Question

Which is the greatest number that will divide \[37,50\] and $123$ leaving the remainder $1,2$ and $3$ respectively?
A. $9$
B. $10$
C. $15$
D. $12$

Answer 1

Hint: Here we are asked to find the greatest number which will leave the remainder $1,2$ and $3$ on dividing the numbers \[37,50\] and $123$. This problem can be solved by finding the highest common factor of the given numbers after subtracting the remainder from it. Remainder is nothing but the extra part which is in the given number so removing them will give us the part which is divisible by the required number.

Complete step-by-step answer:
It is given that we need to find the greatest number which will divide the numbers \[37,50\] and $123$ leaving the remainder $1,2$ and $3$ respectively.
The greatest number that will divide the given three numbers \[37,50\] and $123$ can be found by finding the highest common factor for these three numbers. But it is given that when we divide these numbers by the required number it is leaving the remainder $1,2$ and $3$ respectively. Thus, we first need to find the part of the given three numbers that is totally divisible by the required number. This can be found by subtracting the respective remainder from that number.
For the number $37$, the remainder is $1$.
$37 - 1 = 36$
Thus, thirty-six is the part that is totally divisible by the required number.
For the number $50$, the remainder is $2$.
$50 - 2 = 48$
Thus, forty-eight is the part that is totally divisible by the required number.
For the number $123$, the remainder is $3$.
$123 - 3 = 120$
Thus, one hundred and twenty is the part that is totally divisible by the required number.
Now let us find the prime factors of these numbers that is $36,48$ and $120$.
$
2\left| \!{\underline {\,
{36} \,}} \right. \\
2\left| \!{\underline {\,
{18} \,}} \right. \\
3\left| \!{\underline {\,
9 \,}} \right. \\
3\left| \!{\underline {\,
3 \,}} \right. \\
$
Therefore, $36 = 2 \times 2 \times 3 \times 3 \times 3$
$
2\left| \!{\underline {\,
{48} \,}} \right. \\
2\left| \!{\underline {\,
{24} \,}} \right. \\
2\left| \!{\underline {\,
{12} \,}} \right. \\
2\left| \!{\underline {\,
6 \,}} \right. \\
3\left| \!{\underline {\,
3 \,}} \right. \\
$
Thus, $48 = 2 \times 2 \times 2 \times 2 \times 3 \times 3$
$
2\left| \!{\underline {\,
{120} \,}} \right. \\
2\left| \!{\underline {\,
{60} \,}} \right. \\
2\left| \!{\underline {\,
{30} \,}} \right. \\
5\left| \!{\underline {\,
{15} \,}} \right. \\
3\left| \!{\underline {\,
3 \,}} \right. \\
$
Thus, $120 = 2 \times 2 \times 2 \times 5 \times 3$
From these factors the highest common factor of these three numbers is $2 \times 2 \times 3 = 12$.
Thus, the greatest required number is twelve which divides the numbers \[37,50\] and $123$ leaving the remainder $1,2$ and $3$ respectively.
Hence, option d) $12$ is the correct option.
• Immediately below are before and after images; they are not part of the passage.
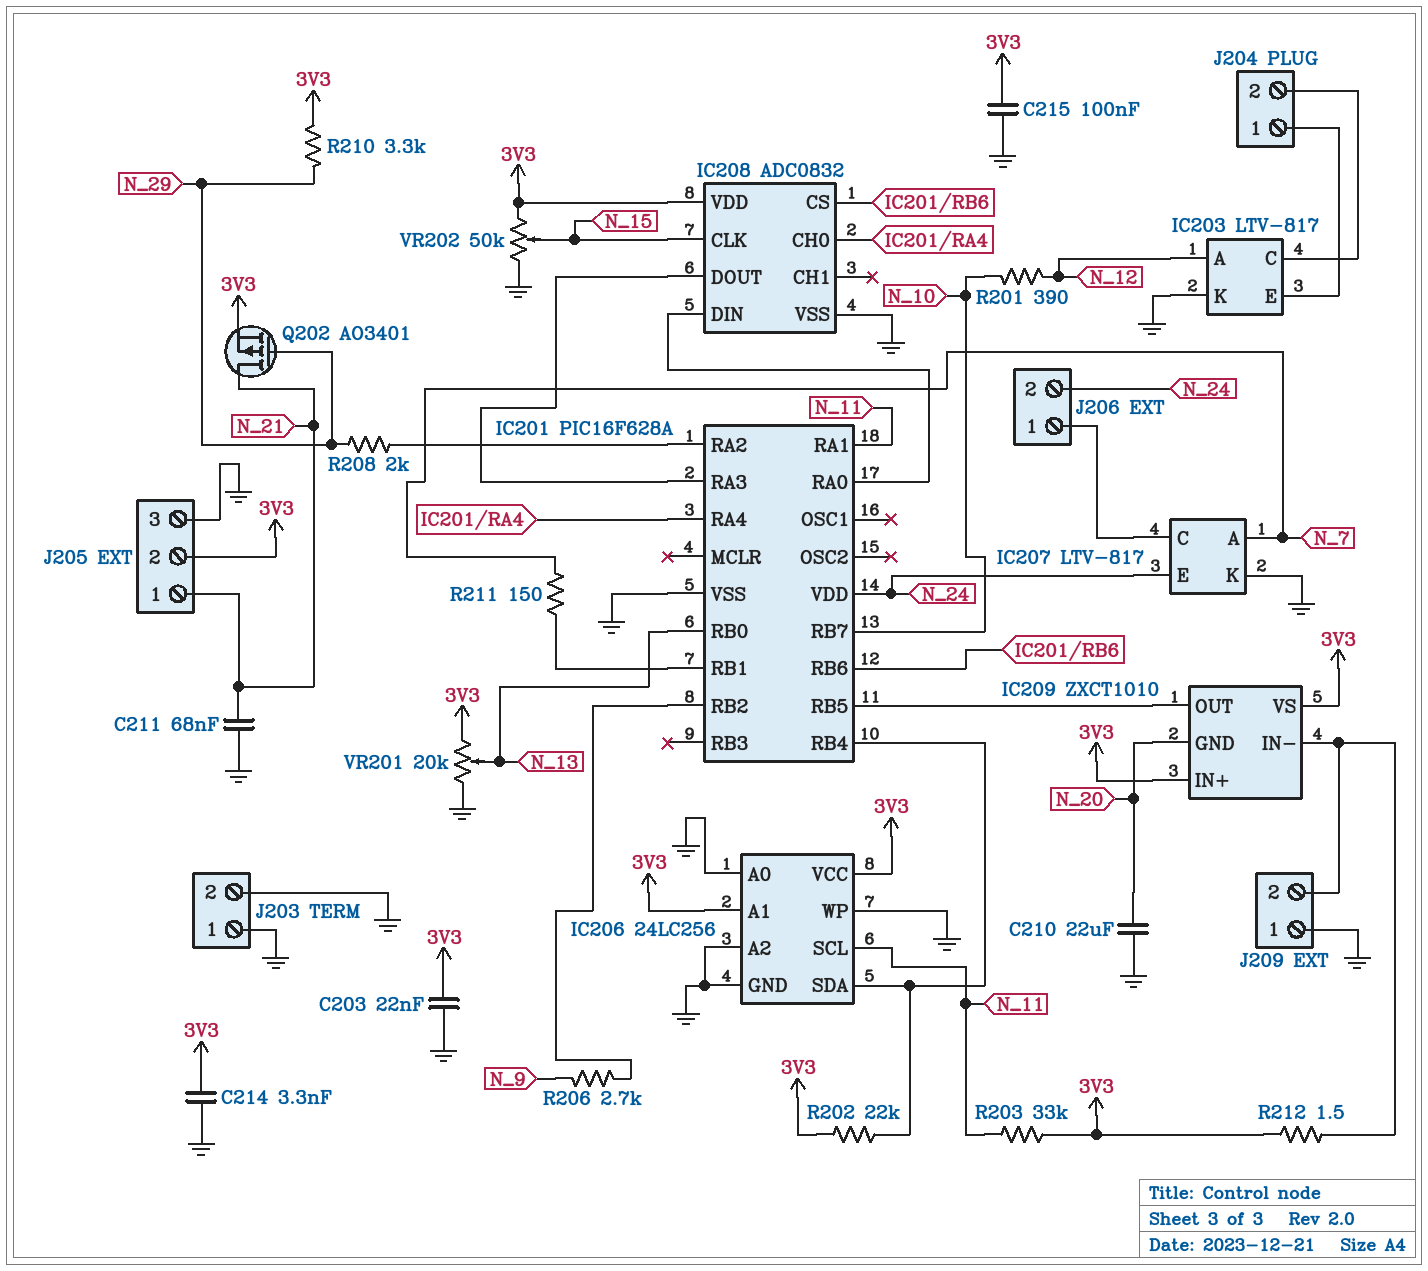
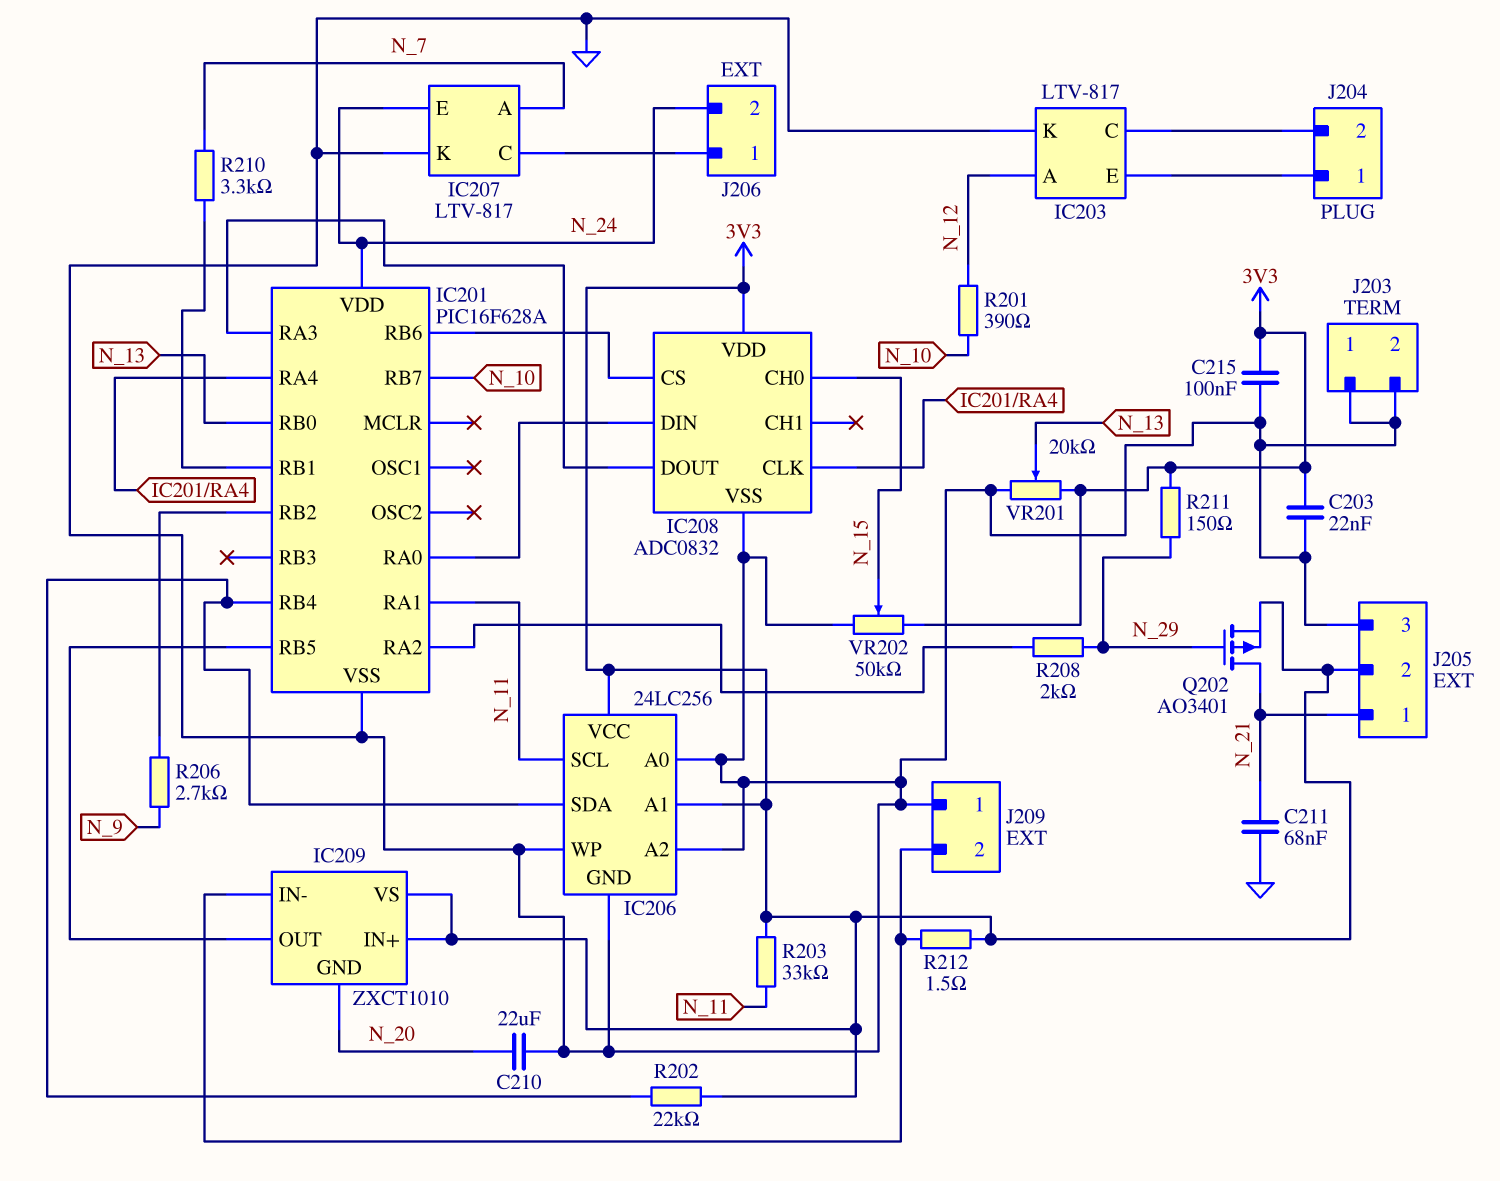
C214: 3.3nF (3V3, GND) -> none
IC208 pin CH0: IC201/RA4 -> N_15
IC208 pin CLK: N_15 -> IC201/RA4
R210: 3.3k (3V3, N_29) -> 3.3k (IC201/RB1, N_7)
R211: 150 (IC201/RB1, N_7) -> 150 (3V3, N_29)

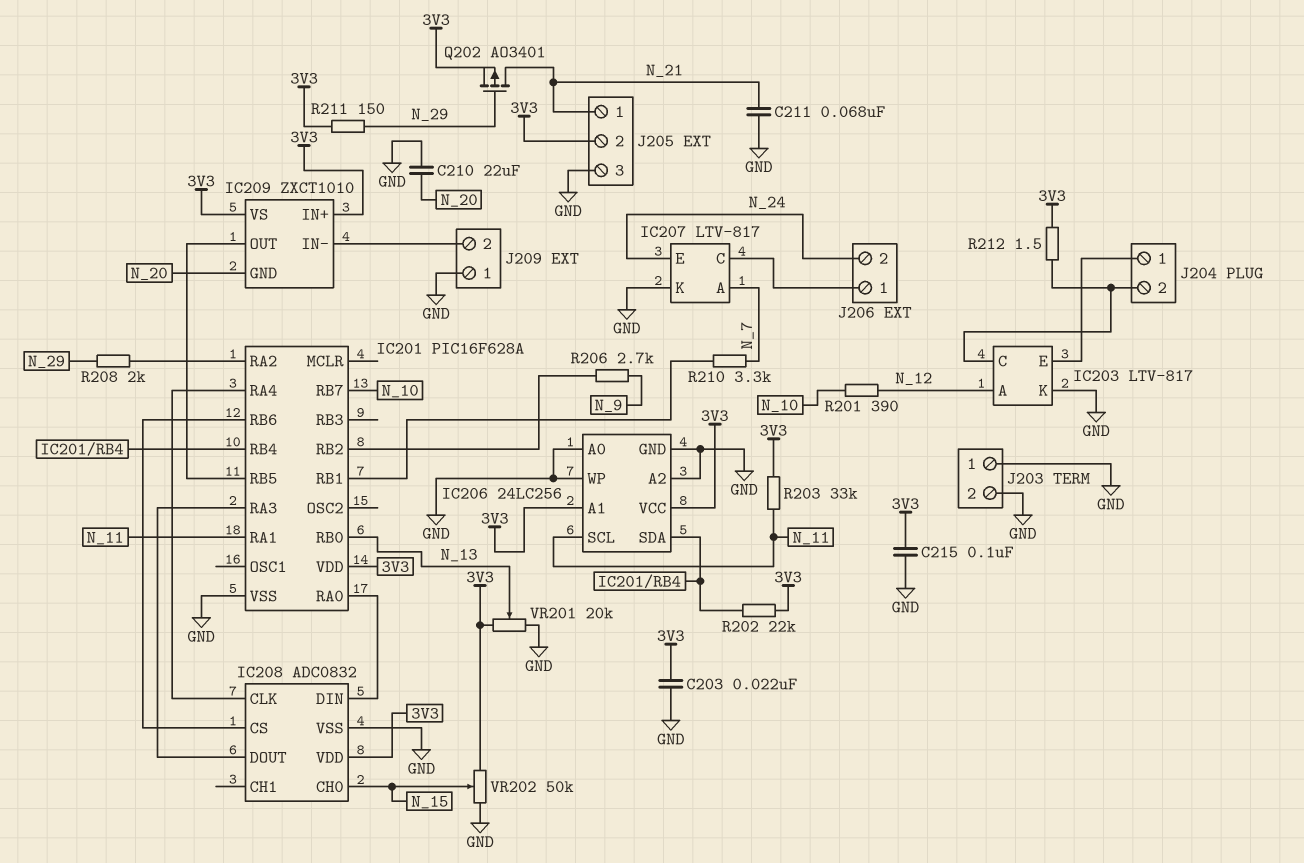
IC201 pin VDD: N_24 -> 3V3
R212: 1.5 (3V3, IC209/IN-) -> 1.5 (3V3, IC203/C)

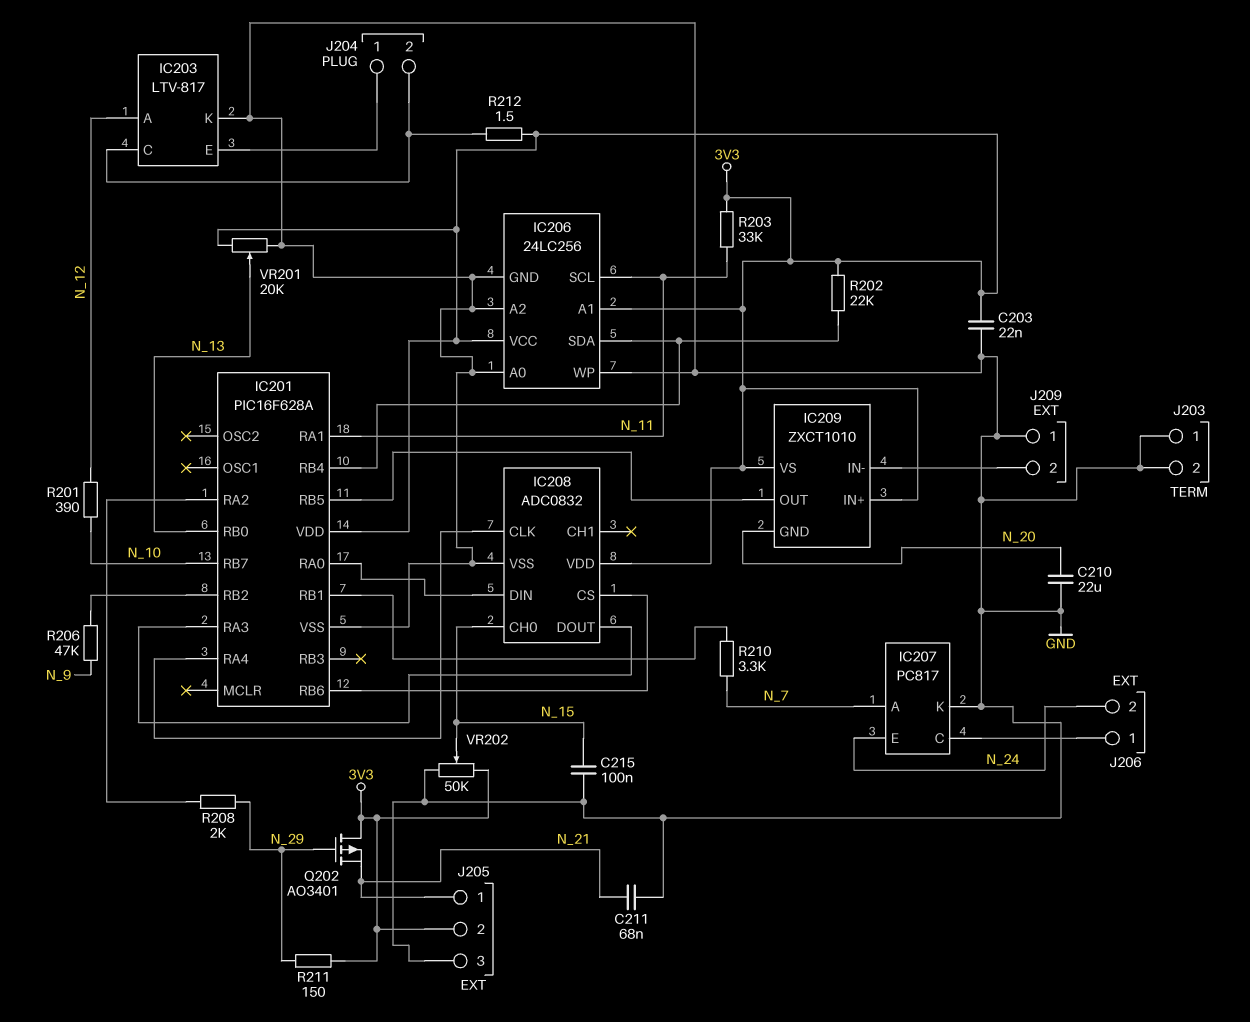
C215: 100nF (3V3, GND) -> 100nF (GND, N_15)
IC207: LTV-817 -> PC817
Q202: PMOS AO3401 (G N_29, D N_21, S 3V3) -> PMOS AO3401 (G N_29, D 3V3, S N_21)
R206: 2.7k (IC201/RB2, N_9) -> 47k (IC201/RB2, N_9)

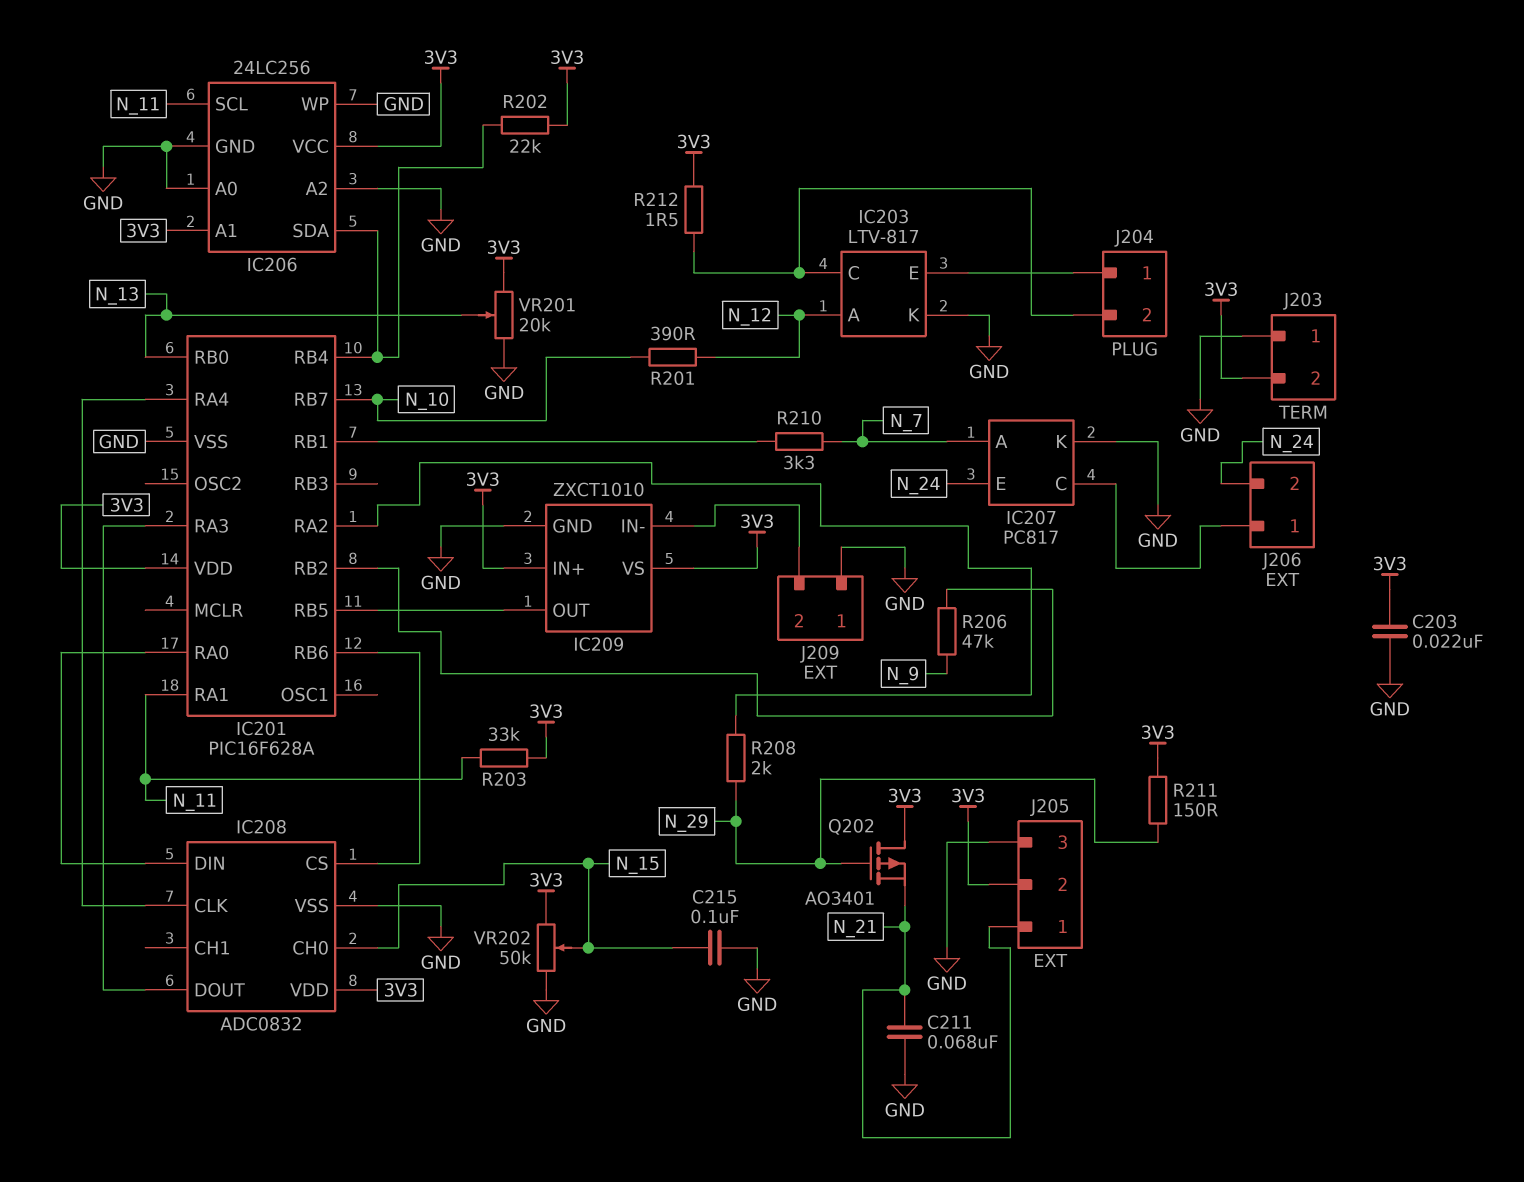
C210: 22uF (GND, N_20) -> none
IC209 pin GND: N_20 -> GND
J203 pin 2: GND -> 3V3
So, the correct answer is “Option d)”.

Note: We can also check whether the answer we got in the above calculation is correct or not by dividing and see whether we get the same remainder as given in the question.
$37 \div 12$ will give you $3$ as quotient $\left( {12 \times 3 = 36} \right)$ and $1$ as remainder.
$50 \div 12$ will give you $48$ as quotient $\left( {12 \times 4 = 48} \right)$ and $2$ as remainder.
$123 \div 12$ will give you $10$ as quotient $\left( {12 \times 10 = 120} \right)$ and $3$ as remainder.
Thus, our answer was correct as we got the same remainders as given in the question.